La Sedia della Felicità - La Recensione

Poco dopo aver terminato "La Sedia della Felicità" Carlo Mazzacurati è passato a miglior vita.
Difficile sapere se durante la fase di scrittura e riprese del suo lavoro il regista sapesse già di non avere più molto tempo a disposizione su questa terra, fatto sta che il messaggio che la sua ultima pellicola si fa carico di inviare al pubblico spicca quasi come un desiderio del regista a voler metterci in guardia, ognuno davanti a uno specchio, incoraggiandoci a guardare noi stessi da vicino.

Non è un film sulla crisi "La Sedia della Felicità" - anche se non parlare di crisi sarebbe comunque impossibile - tecnicamente è una caccia al tesoro, un tesoro nascosto, sequestrato e diviso, da ritrovare seguendo una mappa inesistente ma in un certo senso componibile. Principalmente allora a venir fuori sono i toni leggeri della commedia, inseriti come glassa su di un pan di spagna decisamente amaro e poco salutare. Il tatuatore di Valerio Mastandrea, l'estetista di Isabella Ragonese e il Padre di Giuseppe Battiston sono infatti la rappresentazione di una società (quella moderna) disposta a rinunciare ad ogni valore, un tempo rispettato, pur di soddisfare un desiderio di avidità figlio della corrente e delle circostanze. Eppure Mazzacurati vuol'esser discreto, meno brutale e severo possibile, perciò inscatola il suo giudizio bene e in profondità, privilegiando per grandissima parte della pellicola la ricerca sterile di ciò che oggi è felicità, incrementando lo humour con situazioni e comportamenti dei protagonisti ogni volta chiamati a far sempre un passo più lungo per avvicinarsi a una meta alla quale credono ma di cui sostanzialmente non hanno traccia.
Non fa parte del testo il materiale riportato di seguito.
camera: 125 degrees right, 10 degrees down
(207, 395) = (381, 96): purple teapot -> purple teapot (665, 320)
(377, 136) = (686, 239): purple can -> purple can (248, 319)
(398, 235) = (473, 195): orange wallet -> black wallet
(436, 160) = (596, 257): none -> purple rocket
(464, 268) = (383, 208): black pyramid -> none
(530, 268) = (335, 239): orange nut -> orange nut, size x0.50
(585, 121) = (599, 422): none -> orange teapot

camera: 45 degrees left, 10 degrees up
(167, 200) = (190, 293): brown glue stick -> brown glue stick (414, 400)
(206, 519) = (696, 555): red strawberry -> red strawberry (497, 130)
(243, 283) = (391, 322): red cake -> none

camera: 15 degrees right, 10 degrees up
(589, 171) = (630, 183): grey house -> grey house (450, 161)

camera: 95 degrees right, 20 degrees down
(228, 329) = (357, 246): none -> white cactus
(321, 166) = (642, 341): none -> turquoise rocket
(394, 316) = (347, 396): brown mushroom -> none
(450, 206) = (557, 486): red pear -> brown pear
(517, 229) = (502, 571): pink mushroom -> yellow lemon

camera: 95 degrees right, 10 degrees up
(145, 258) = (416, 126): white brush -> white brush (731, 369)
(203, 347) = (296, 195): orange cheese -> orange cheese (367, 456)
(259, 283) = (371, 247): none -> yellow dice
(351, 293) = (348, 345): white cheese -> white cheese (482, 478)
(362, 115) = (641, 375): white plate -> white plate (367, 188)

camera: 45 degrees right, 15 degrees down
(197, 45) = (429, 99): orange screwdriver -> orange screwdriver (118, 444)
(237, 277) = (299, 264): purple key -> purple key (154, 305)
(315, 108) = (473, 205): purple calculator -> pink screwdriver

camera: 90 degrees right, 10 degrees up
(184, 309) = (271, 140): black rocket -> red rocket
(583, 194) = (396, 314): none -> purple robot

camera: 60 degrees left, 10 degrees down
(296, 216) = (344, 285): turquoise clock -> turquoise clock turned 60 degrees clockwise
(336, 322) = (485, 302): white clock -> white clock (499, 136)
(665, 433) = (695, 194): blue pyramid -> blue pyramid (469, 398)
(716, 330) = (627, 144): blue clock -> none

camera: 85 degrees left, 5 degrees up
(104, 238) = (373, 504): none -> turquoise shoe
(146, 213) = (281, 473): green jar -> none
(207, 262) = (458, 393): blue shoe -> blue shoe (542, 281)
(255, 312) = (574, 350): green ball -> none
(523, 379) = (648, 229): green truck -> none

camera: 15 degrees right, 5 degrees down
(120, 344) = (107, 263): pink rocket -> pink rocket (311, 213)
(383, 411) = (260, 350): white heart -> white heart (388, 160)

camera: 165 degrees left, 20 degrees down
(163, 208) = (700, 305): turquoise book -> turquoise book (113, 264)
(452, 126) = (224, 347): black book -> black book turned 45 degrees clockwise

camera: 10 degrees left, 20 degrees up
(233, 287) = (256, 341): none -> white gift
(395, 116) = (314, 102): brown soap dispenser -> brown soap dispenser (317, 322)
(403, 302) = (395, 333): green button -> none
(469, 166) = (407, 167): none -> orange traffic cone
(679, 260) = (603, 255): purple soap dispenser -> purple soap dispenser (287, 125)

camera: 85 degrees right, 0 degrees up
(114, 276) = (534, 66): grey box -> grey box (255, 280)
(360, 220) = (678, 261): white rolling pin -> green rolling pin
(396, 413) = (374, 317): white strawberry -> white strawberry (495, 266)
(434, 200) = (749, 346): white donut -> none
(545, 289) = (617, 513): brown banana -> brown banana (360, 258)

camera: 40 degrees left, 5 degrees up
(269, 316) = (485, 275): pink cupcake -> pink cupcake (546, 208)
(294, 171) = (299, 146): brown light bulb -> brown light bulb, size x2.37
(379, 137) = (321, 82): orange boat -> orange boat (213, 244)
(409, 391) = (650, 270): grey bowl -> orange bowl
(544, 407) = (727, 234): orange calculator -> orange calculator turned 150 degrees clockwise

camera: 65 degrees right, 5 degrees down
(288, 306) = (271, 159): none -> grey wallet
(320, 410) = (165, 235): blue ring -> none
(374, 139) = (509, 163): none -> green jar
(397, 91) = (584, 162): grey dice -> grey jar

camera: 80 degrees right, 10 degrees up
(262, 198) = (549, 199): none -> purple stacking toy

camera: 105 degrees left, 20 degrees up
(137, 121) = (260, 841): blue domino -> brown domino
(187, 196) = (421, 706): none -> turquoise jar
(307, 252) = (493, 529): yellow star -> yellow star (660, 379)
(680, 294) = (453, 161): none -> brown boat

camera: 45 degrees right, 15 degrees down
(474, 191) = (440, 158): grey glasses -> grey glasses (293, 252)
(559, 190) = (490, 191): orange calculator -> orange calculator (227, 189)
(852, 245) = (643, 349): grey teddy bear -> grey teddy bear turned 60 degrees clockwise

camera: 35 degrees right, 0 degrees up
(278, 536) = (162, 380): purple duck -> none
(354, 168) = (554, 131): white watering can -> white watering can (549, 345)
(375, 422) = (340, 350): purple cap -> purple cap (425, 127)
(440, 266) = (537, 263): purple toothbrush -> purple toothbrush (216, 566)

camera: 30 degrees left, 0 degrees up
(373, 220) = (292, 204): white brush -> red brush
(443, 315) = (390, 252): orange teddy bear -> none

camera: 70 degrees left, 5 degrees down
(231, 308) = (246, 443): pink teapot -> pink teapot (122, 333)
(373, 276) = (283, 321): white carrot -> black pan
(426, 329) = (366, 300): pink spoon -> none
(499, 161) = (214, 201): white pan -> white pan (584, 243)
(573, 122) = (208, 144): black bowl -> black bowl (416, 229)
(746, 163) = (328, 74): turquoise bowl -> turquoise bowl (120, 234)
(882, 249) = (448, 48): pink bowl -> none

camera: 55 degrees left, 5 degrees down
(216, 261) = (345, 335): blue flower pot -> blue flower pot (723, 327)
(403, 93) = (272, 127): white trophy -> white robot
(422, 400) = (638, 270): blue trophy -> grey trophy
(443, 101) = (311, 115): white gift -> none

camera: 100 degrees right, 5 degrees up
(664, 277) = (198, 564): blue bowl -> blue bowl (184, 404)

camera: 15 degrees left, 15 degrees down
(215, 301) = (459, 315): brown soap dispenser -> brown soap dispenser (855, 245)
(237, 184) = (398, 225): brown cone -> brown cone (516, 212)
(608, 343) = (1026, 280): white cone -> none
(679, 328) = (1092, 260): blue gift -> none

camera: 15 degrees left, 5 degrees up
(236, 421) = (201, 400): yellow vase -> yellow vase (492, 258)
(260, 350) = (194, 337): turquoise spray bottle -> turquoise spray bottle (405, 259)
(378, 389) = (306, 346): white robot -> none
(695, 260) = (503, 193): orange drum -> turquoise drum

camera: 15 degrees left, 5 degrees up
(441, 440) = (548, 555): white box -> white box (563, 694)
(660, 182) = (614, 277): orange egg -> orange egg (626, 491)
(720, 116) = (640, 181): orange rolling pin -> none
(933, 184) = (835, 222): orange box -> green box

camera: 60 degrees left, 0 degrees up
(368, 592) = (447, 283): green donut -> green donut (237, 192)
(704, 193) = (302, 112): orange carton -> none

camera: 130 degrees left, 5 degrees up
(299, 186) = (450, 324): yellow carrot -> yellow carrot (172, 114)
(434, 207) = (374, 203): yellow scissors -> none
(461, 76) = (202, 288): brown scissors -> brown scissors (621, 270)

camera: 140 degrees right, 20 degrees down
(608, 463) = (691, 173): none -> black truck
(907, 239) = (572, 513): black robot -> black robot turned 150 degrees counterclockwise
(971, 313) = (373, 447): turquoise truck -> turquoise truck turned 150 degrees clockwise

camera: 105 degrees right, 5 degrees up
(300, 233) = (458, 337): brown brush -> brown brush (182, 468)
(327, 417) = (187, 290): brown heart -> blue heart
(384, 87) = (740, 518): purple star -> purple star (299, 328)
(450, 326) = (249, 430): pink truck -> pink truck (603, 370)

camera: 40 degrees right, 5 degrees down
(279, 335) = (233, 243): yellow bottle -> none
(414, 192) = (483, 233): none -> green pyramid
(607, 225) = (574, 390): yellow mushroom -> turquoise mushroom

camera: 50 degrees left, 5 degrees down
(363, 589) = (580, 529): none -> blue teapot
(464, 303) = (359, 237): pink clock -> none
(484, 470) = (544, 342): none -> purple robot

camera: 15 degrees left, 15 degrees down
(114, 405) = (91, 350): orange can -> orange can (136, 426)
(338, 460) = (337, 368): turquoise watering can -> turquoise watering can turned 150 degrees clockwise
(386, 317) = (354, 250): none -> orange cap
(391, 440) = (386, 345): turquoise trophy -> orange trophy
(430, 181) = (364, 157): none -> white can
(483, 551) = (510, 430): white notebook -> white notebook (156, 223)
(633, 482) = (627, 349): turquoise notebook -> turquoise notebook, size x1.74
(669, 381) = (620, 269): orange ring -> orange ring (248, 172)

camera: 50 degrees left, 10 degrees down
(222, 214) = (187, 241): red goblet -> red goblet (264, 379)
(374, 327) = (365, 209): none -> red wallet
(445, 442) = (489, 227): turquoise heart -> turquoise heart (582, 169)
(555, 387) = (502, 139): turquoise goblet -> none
C'è allora la volontà di scherzare ma soprattutto di riflettere, di risaltare i comportamenti scoppiati di una popolazione repressa e nevrotica, riluttante ai principi e disunita abbastanza da non tendere più una mano al prossimo in caso di necessità. La bellezza, o ancora meglio, l'importanza de "La Sedia della Felicità" quindi è racchiusa interamente nel riuscire a mettere in evidenza ciascuno di questi punti nella maniera più brillante e tenera possibile, ponendo quelli che sono diventati ormai i nostri tratti distintivi davanti a uno specchio, sussurrandoci all'orecchio che l'immagine che vediamo, sebbene sia quella di mostri brutti, sporchi e cattivi, non deve essere per forza l'unica possibile, e con la voce di una madre (o di un padre) avanza un'accenno alla calma lasciando entrare un poco di luce.

E la luce secondo Mazzacurati oggi è riposta lontano da tutto, lontano dal caos della cittadina, tra le montagne deserte e altissime, dove forse quel virus che ha contagiato lo spicchio più grande non è ancora riuscito a intaccare. Li si può ancora conoscere la bontà, i piccoli gesti, le piccole cose, venerare la bellezza di una donna, sorretti da pacifica tranquillità e spensieratezza.
E dunque è bello pensare che Carlo, prima di andarsene, abbia voluto lasciarci proprio questo: il segnale di un esistenza felice e serena ancora perseguibile e che purtroppo attualmente a noi mortali appare oltremisura sbiadito e impalpabile.